El señor Mears, siempre de viaje por temas de negocios, apenas disponía de tiempo para preocuparse por la salud de su hijo. A Eveline, su madrastra, apenas unos años mayor que Roger y acomodada en la lujosa vida de la alta sociedad de Capital City, le repugnaba tener a un alcohólico depresivo dando tumbos por la casa. Roger no era una presencia agradable para sus amistades, que acostumbraban a poner muecas de repulsa y desprecio cuando iban a tomar el té de media tarde y se topaban con él.

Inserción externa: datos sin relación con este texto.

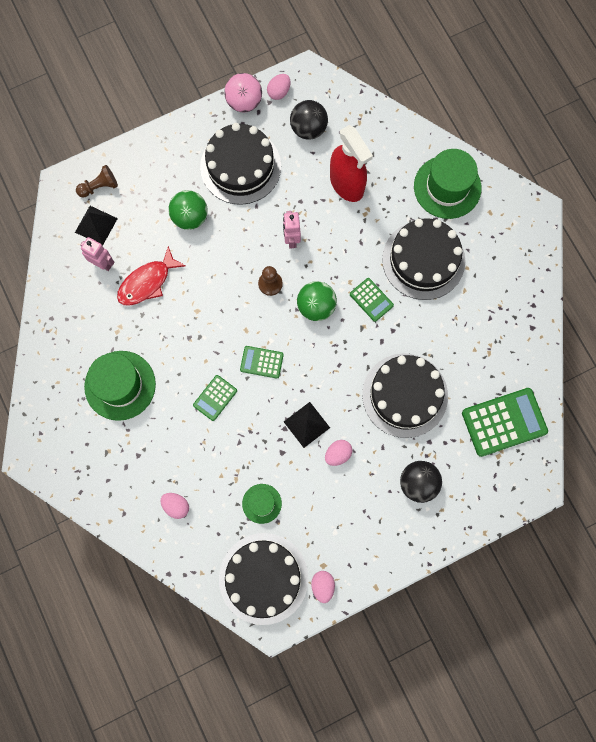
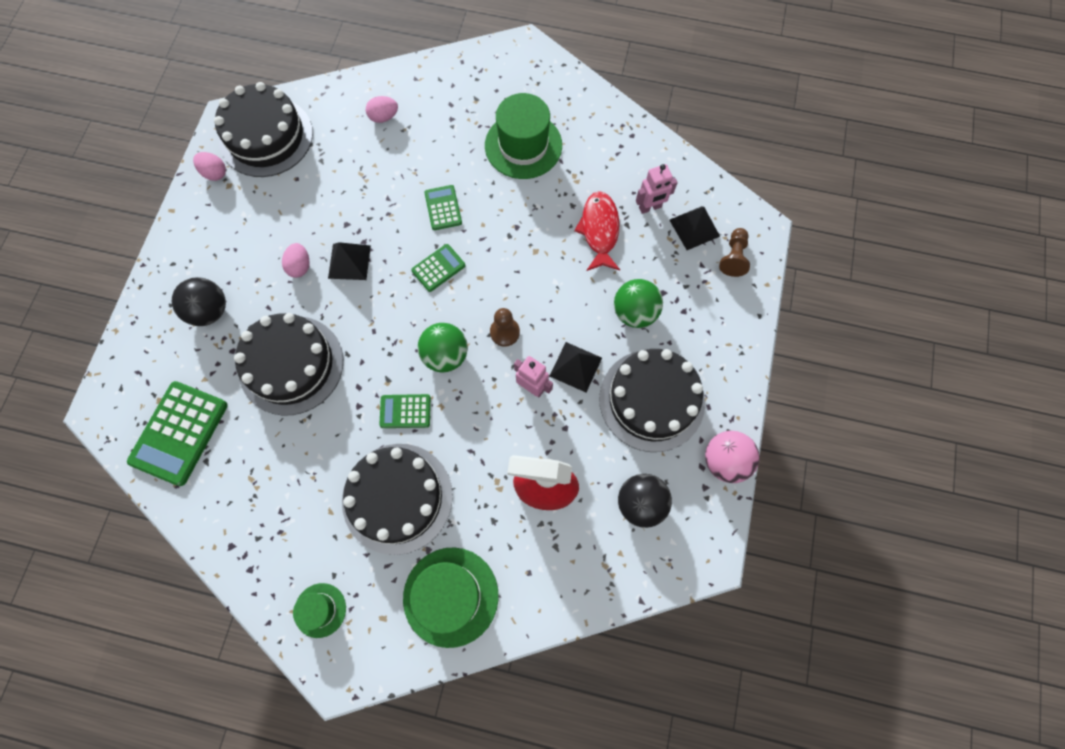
camera: 130 degrees right, 5 degrees down
(256, 224) = (575, 366): none -> black pyramid
(262, 503) = (322, 178): green hat -> green hat (320, 610)
(279, 92) = (709, 508): pink egg -> none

—No quiero ver más a ese drogadicto en casa —escuchó a la esposa de su padre conversar por teléfono.

Roger no pretendía ocasionar problemas en el matrimonio de su padre, a fin de cuentas el gran abogado nunca estaba en casa y la relación con su madrastra empeoraba cada día. Por el bien de todos, decidió mudarse a otro lugar: un sitio más tranquilo donde poder desarrollar sus adicciones sin perjudicar a terceras personas.

La indemnización que cobraba del Estado le permitía vivir con cierta comodidad, así que buscó un apartamento decente próximo al Distrito Financiero, y allí trató de llevar una vida tranquila y sin causar problemas a sus allegados. Pero a medida que las hojas del calendario se desprendían, sus demonios le atormentaban con más asiduidad: no era extraño ver a Roger entre lágrimas aderezadas con un 40% de alcohol, pedir disculpas a Louis, a las chicas, al matrimonio pero, sobre todo, a los niños cuyas vidas sesgo tan temprano. La culpa era una losa pesada de la que no lograba desprenderse. Deseaba olvidar y se odiaba a sí mismo, mientras su angustia mental crecía a un ritmo feroz y amenazaba con destruir en pedazos su cordura.